Há novos números oficiais do massacre ocorrido na quinta-feira à tarde numa mina em Marikana, noroeste da África do Sul. A comissária nacional da polícia sul-africana, Riah Phiyega, disse esta sexta-feira que 34 mineiros morreram abatidos pela polícia, mas que esta agiu em legítima defesa.
«Os agentes da polícia tiveram de utilizar a força para se protegerem a eles próprios da multidão enfurecida», afirmou Phiyega.
A comissária disse também que 78 pessoas ficaram feridas e 259 foram detidas nos confrontos, que aconteceram nos terrenos próximos da mina de platina da Lonmin quando, de acordo com a comissária, um grupo de mineiros armado com «armas perigosas, incluindo armas de fogo», carregou sobre a polícia.

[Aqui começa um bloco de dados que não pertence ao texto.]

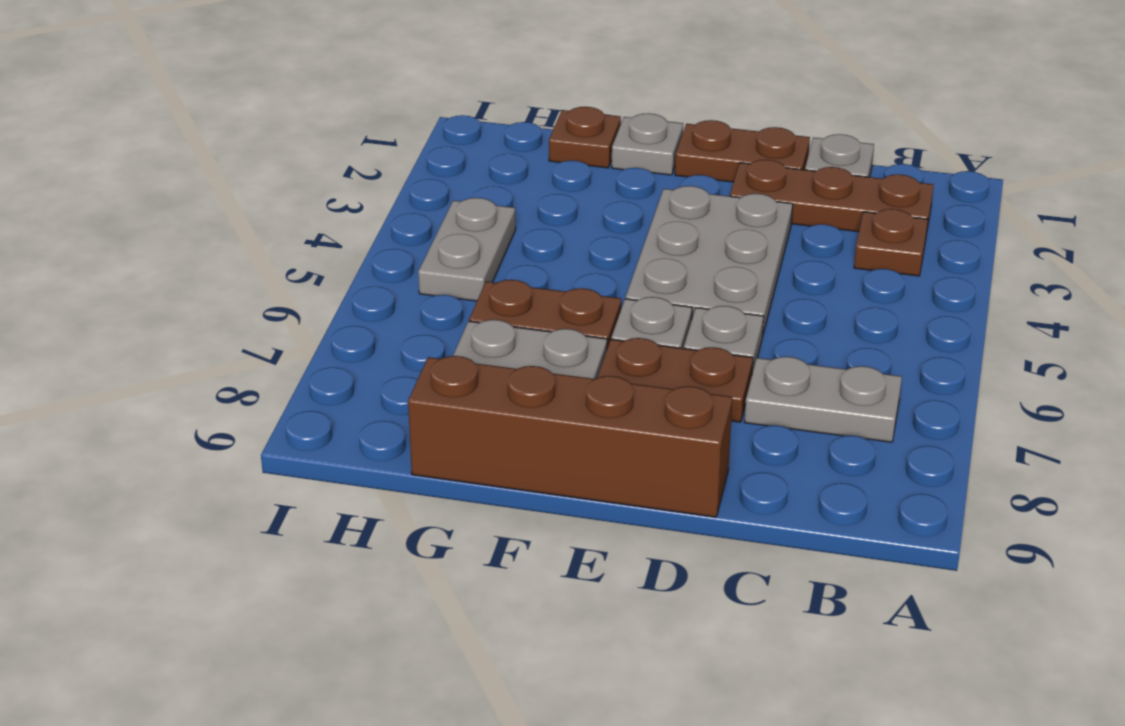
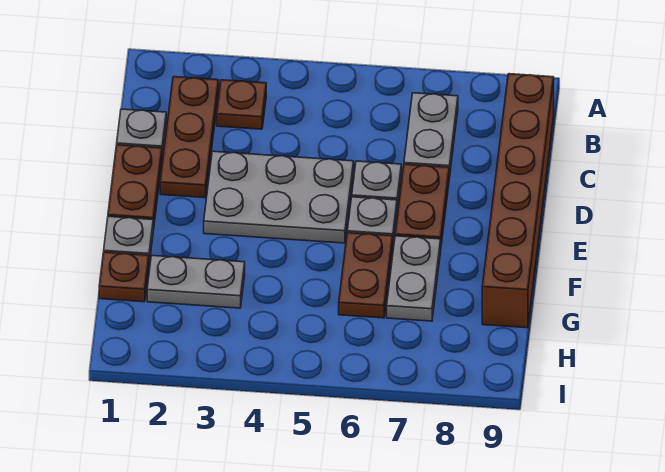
brown brick D9:G9 level 1 -> brown brick B9:G9 level 1
grey plate H4:H5 level 1 -> grey plate G2:G3 level 1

Os familiares dos mineiros reuniram-se esta sexta-feira no local do tiroteio à espera de notícias.
Muitas pessoas procuram familiares desaparecidos entre os feridos. É o caso de Nobantu Mkhuz, que procura o marido, sem fazer ideia se está ferido num hospital ou é um dos 34 mortos.
«O meu marido saiu de casa ontem de manhã às 7:00 para vir para o protesto e nunca voltou. Eu vim aqui esta manhã e a polícia disse-me para voltar às 9:00. Voltei às 9:00, mas a polícia não me diz onde ele está», contou à Associated Press.